By John Brady Kiesling

Published: Financial Times, June 10 2004 5:00 | 

Sir, Regarding Ahmad Chalabi, leader of the Iraqi National Congress, the US seems indebted to the government of Iran for an elegant bit of diplomacy. Iran's Baghdad intelligence chief incriminated Mr Chalabi as an Iranian informant, transmitting Mr Chalabi's alleged revelations via the very communications link Mr Chalabi had just told him the US could intercept.

It is safest to assume that this gaffe was deliberate: the Iranians exploited the US's allergy to Iran to neutralise a shared problem. The leak ended a disastrous 18-month stalemate during which Paul Bremer, the US administrator, had been unable to impose a coherent Iraqi reconstruction policy, because Mr Chalabi had the Washington connections to thwart most concessions to Iraqi reality.

The Chalabi fiasco underscores, paradoxically, that Iran is the US's necessary partner in Iraq. Iranians see a defanged, stable, unified Iraq as a national interest worth considerable toil and treasure - preferably the US's rather than their own - to achieve. Iranians enjoyed America's floundering in Iraq, but only up to a point. Mr Chalabi may have promised the Iranians the moon, but the Iranians knew he was no more trustworthy as their partner than as the US's.

Perhaps, as Mr Chalabi insists, he is innocent of any intelligence leaks, and Iran burned him to protect the real source. If the coalition is wise, it should not ask too many questions about Mr Chalabi's fall from grace. If the Iranians are wise, they will find a new way for America to read their intelligence traffic.

President George W. Bush's lack of curiosity about Saddam Hussein's Iraq proved catastrophic to all concerned.

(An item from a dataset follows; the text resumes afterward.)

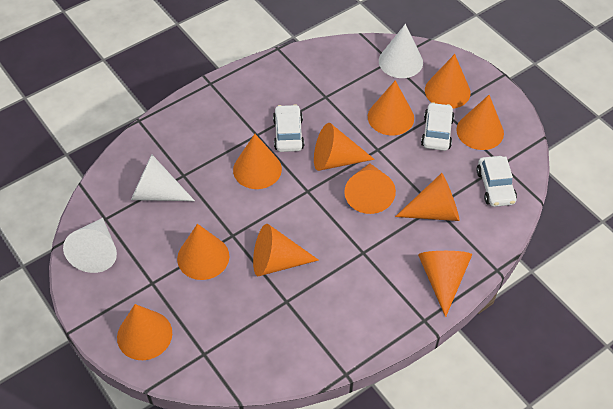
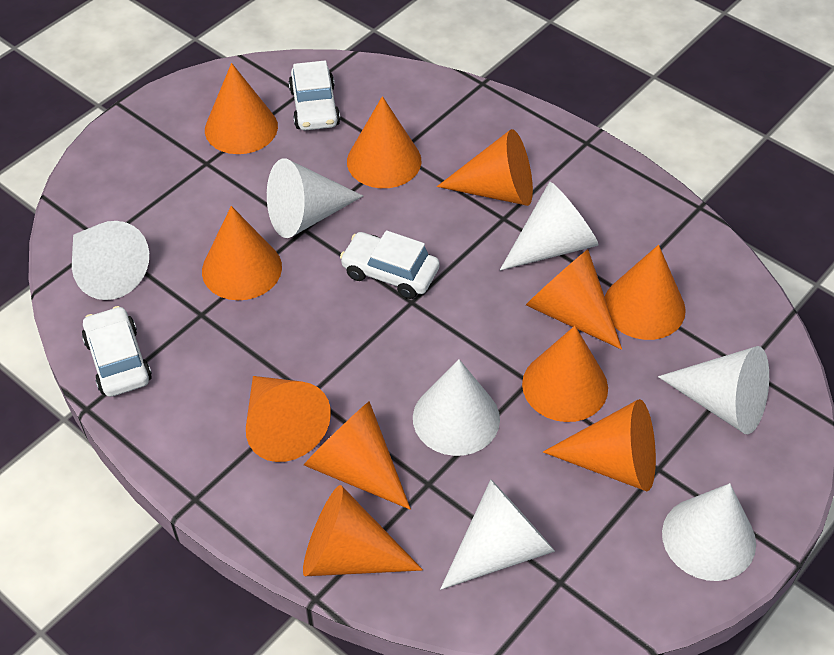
white cone: 3 -> 7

Prudent states spoon-feed Washington a healthy amount of reliable information as the corrective to any lingering imperial fantasies.

Iranian mischief in Iraq has been mercifully limited so far. We should reflect on Iran's 3,000-year history as a balancing imperial power. Mr Chalabi's fall is a reminder that America is no match for the Middle East in the art of devious diplomacy.

Credulous ourselves, we should confine ourselves to that style of high-minded diplomacy in which US inability to lie plausibly is an asset rather than a handicap.

John Brady Kiesling, Athens, Greece (Former US Embassy Political Counsellor)

 

LETTERS TO THE EDITOR: US terrorism analyst had a partisan approach 
to Iraq
By John Brady Kiesling
Financial Times; Apr 07, 2004

Sir, To allow your readers to assess the validity of former CIA 
director R. James Woolsey's criticism of Richard Clarke, you should 
have carried a footnote of Mr Woolsey's years as Washington advocate 
for Ahmed Chalabi and the Iraqi National Congress.

In 2000 Mr Woolsey discredited himself as a terrorism analyst by 
endorsing a fanciful connection between the Greek terrorist group, 
November 17, and Pasok, the governing party in Athens.

The damage from that gaffe was minor but now the whole world is 
paying for the alacrity with which Mr Woolsey and his ideological 
mates helped Chalabi manipulate the US government into supplanting 
Saddam Hussein.

John Brady Kiesling, Former US Foreign Service officer, Visiting 
Lecturer, Woodrow Wilson School, Princeton University, Princeton, NJ 
08544, US

 

The Meaning of Terror in Riyadh
New York Times
May 15, 2003, ;  Section A, Page 34, Column 4, 214 words
(published in slightly different form)

The Editor

             President Bush should not refer to "American justice" when promising retribution against the Riyadh bombers.  The world welcomes relentless investigations, aggressive prosecution, and tough punishment for terrorist murderers.  "American justice," however, would imply falsely that we have given up on the ordinary kind of justice.  Partly because of Guantanamo, partly because of the death penalty in Texas, partly because of his smirk, many foreigners conclude that the President endorses lynch law.  This misrepresentation of America raises the price we and our allies pay for the impressive counter-terrorism cooperation in place since September 11.

             Perhaps the President wants the terrorists to be tried in U.S. courts, difficult since primary jurisdiction lies with the Saudis.  Rather than fight over beheading versus lethal injection, we should undertake the diplomacy required to assure an effective joint U.S.-Saudi investigation focused on penetrating and disrupting terror networks.